Senate Majority Leader Mitch McConnell, a Republican, set up two votes for Thursday, both of which will require 60 votes to advance, the New York Times reported.
The first vote will be on Trump’s proposal to reopen the government, provide the funding for the border wall and extend legal protections to some immigrants for three years. If that fails, the Senate would then vote on a three-week continuing resolution to fund a quarter of the government through February 8.
Trump’s proposal would need to win over seven Democrats, along with every Senate Republican. However, no Democratic Senator was likely will back it.
Meanwhile, Democrats, who have 47 seats in the Senate, will need 13 Republicans to advance the stopgap bill.
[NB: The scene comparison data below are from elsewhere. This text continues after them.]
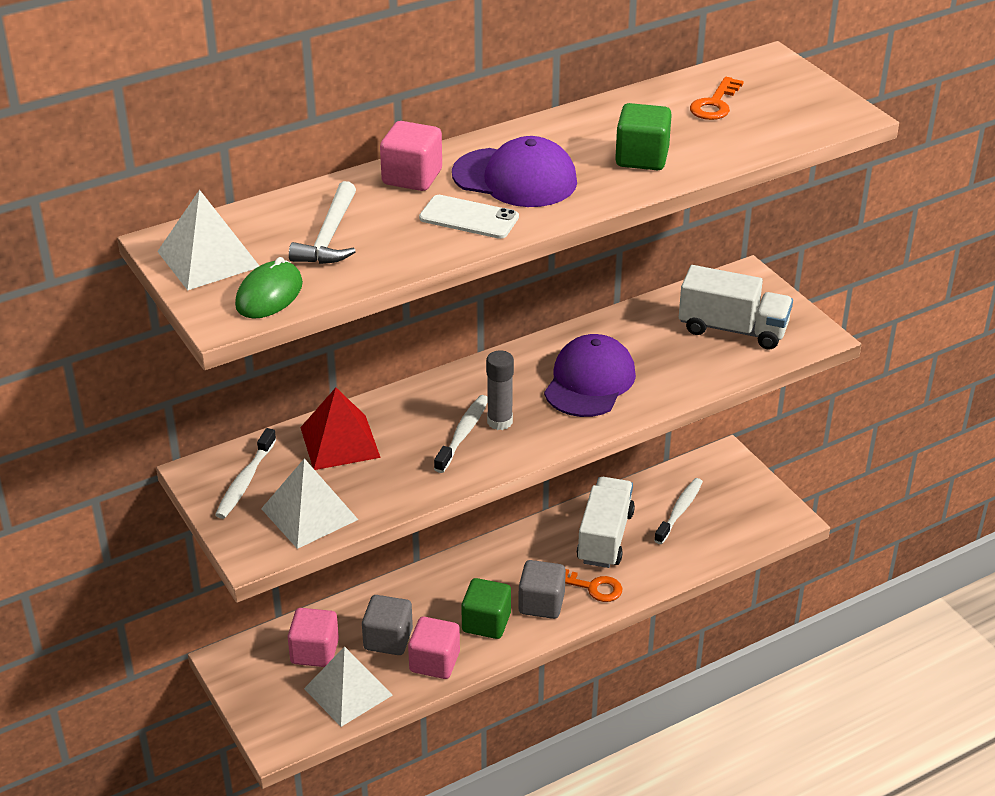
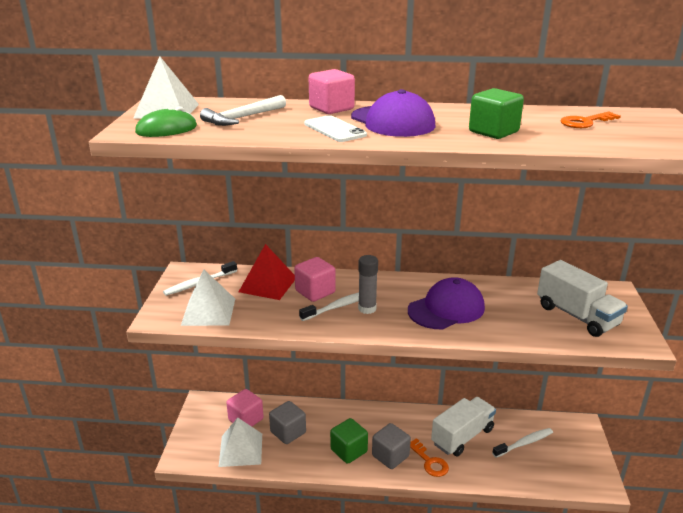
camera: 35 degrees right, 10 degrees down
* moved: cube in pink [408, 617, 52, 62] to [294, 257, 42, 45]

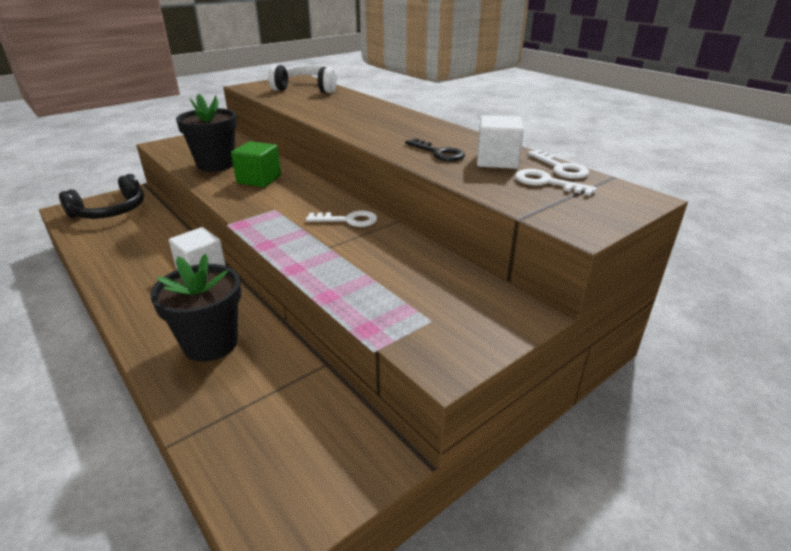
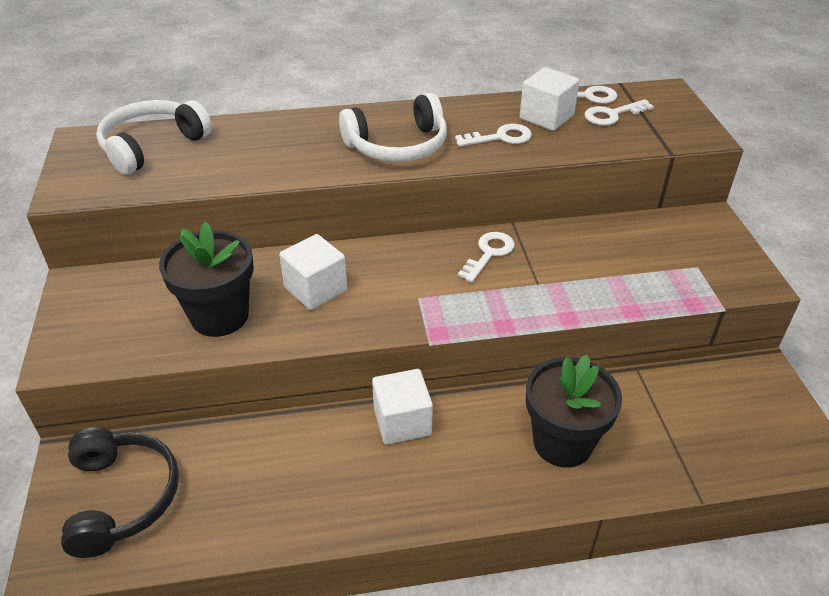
camera: 60 degrees left, 10 degrees up
* recoloured: cube in green [231, 141, 50, 46] to cube in white [279, 234, 68, 76]
* added: headphones in white [339, 93, 108, 69]
* recoloured: key in black [405, 138, 60, 23] to key in white [455, 124, 77, 23]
The Senate previously passed a continuing resolution in late December to fund the quarter of the government impacted by the shutdown through February 8, only for Trump to come out against the measure.
A handful of Republican Senators had floated passing a three-week continuing resolution in exchange for the Senate Appropriations Committee agreeing to take up Trump’s border request, according to the Hill newspaper.
There was no guarantee that either bill can get the votes to pass and break the months-long stalemate that has closed roughly a quarter of the government.
McConnell had earlier blocked the House passed package that would have funded the Department of Homeland Security through February 8 and the rest of the impacted departments and agencies through September 30.
Senate Minority Leader Charles Schumer had slammed McConnell for trying to cast the blame for the shutdown fight on Democrats, referring to the GOP leader as a “co-conspirator” to Trump.